A close-up of the sign on the Sackler Library at Oxford
A motion in 2021 passed by the student union to rename the Sackler Library was not taken up by the university © Carolyn Jenkins/Alamy

Students and academics at Oxford university have called for a sweeping review of policies around its relationship with donors, following revelations that the elite institution courted the Sackler family even after others cut ties.

A Financial Times investigation on Monday showed that over the past two years Oxford extended exclusive invitations to a Sackler family member and accepted funds from a Sackler family charity as it maintained the Sacklers’ naming rights on university buildings and fellowships.

During that time members of the Sackler family who own the pharmaceutical company Purdue Pharma negotiated a multibillion-dollar bankruptcy settlement over their role in the deadly US opioid epidemic.

Speaking to the FT, more than 10 Oxford students and members of staff expressed outrage over the findings, while the student union said it would be “raising [them] with the university”.

Almost all said the university should launch a broad review extending beyond the Sacklers to assess current and former donors’ access to senior university figures and exclusive events, as well as their naming rights on buildings and academic posts.
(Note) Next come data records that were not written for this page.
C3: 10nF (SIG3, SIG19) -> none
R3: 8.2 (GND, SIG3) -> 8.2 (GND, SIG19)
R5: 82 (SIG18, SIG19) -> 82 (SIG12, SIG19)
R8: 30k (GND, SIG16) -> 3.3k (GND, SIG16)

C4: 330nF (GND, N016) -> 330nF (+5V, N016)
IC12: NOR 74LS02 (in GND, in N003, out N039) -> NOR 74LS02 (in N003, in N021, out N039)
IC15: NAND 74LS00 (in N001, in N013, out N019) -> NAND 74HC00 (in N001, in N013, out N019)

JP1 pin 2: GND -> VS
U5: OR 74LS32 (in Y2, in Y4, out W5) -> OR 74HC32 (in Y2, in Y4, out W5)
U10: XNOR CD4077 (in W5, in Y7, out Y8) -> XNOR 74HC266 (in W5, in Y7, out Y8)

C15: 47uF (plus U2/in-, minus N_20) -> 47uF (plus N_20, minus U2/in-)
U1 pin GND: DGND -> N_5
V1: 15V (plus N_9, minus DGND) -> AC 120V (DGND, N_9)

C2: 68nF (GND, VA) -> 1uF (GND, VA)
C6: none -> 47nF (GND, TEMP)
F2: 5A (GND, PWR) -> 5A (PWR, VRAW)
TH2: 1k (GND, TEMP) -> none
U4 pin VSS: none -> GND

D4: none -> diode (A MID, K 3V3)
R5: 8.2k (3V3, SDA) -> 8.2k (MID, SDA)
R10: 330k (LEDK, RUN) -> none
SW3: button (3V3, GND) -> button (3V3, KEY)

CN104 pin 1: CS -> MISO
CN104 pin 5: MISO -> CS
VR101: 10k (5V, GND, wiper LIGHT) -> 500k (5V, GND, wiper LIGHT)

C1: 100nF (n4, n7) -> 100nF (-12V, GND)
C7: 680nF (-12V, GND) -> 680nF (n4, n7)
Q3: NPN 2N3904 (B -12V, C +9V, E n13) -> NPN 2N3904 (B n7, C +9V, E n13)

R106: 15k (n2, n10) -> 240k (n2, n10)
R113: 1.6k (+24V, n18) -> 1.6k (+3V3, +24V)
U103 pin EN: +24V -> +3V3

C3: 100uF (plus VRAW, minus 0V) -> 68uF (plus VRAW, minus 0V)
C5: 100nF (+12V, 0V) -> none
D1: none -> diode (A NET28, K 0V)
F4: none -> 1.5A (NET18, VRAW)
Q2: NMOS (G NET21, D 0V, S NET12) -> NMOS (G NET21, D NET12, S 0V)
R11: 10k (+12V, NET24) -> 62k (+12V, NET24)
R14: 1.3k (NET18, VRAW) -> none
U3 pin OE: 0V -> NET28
“They need to come up with a new standardised policy on who they invite to what . . . in consultation with a number of groups across the university and city,” said Paula Larsson, a PhD student and co-founder of Uncomfortable Oxford, which runs tours highlighting the city’s legacies of imperialism, inequality and discrimination.

Most other major cultural institutions around the world have already severed ties with the Sacklers, removing their name from buildings and rejecting donations following public outcry about the family’s role in the opioid crisis and protests led by US artist Nan Goldin.

Dorothy Bishop, emeritus professor of developmental neuropsychology and honorary fellow of St John’s College, said it was “difficult to understand why Oxford has not taken any action, given that so many other institutions have now recognised that this is a very problematic relationship to have”.

“I was strongly influenced by reading Empire of Pain and am disappointed that Oxford has not followed other institutions in dissociating themselves from the Sacklers,” she added, referring to US journalist Patrick Radden Keefe’s book about the family and their company’s addictive painkiller OxyContin.

Dorothy Bishop
Professor Dorothy Bishop expressed disappointment that Oxford has not dissociated itself from the Sacklers © Nicolas Maeterlinck/BELGA/Reuters

Many people said they hoped that the appointment of Irene Tracey, a professor of anaesthetic neuroscience, as Oxford’s vice-chancellor in January would encourage the university to embrace their call for change. Tracey is a specialist in pain, a topic she teaches to undergraduate medical students.

“I would like to think that my institution goes with the ethics rather than the money,” said Bishop. “The new vice-chancellor is a good person to ask to tackle that.”

At an introductory “conversation with the vice-chancellor” for university staff on Wednesday afternoon, multiple questions submitted via an online chatbox about Oxford’s relationship with the Sacklers went unanswered, according to two attendees. The organisers said outstanding questions would be answered after the event.

Irene Tracey
The appointment of Irene Tracey as vice-chancellor had raised hopes the university would embrace calls for change © Leon Neal/Getty Images

Oxford said Tracey had, in her first week as vice-chancellor, approved an “in-depth review and evaluation of all aspects of the relationship between the university and the Sackler Family and their trusts”, which has been informed by students and staff.

“As a leading neuroscientist, Professor Tracey is very aware of the opioid issue and therefore understands why there is such a depth of feeling from within the university community and more broadly,” it said, adding that her “first priority has been to meet as many staff and students as possible”.

Tracey’s predecessor Dame Louise Richardson in December warned against the “cancellation” of benefactors in an interview with the FT.

In 2021, when Richardson was in charge, a motion passed by the student union to rename the Sackler Library was not taken up by the university.

The student union said it was “concerned about these revelations regarding continued financial ties to the Sackler family and are raising this with the university”.

Louise Richardson
Louise Richardson, former vice-chancellor, had warned against the ‘cancellation’ of benefactors © Tom Pilston/FT

Shame on Sackler Oxford, a campaign group, has in recent weeks circulated a petition calling for the university to remove the Sackler name from all buildings and academic posts and cut all material ties.

Phillip Pyle, the group’s founder and a masters student, said the university’s social connections with the Sacklers were not initially detailed in the petition but would now be added.

“That was what was so shocking, to see that the university still has a social relationship with the Sacklers,” he said.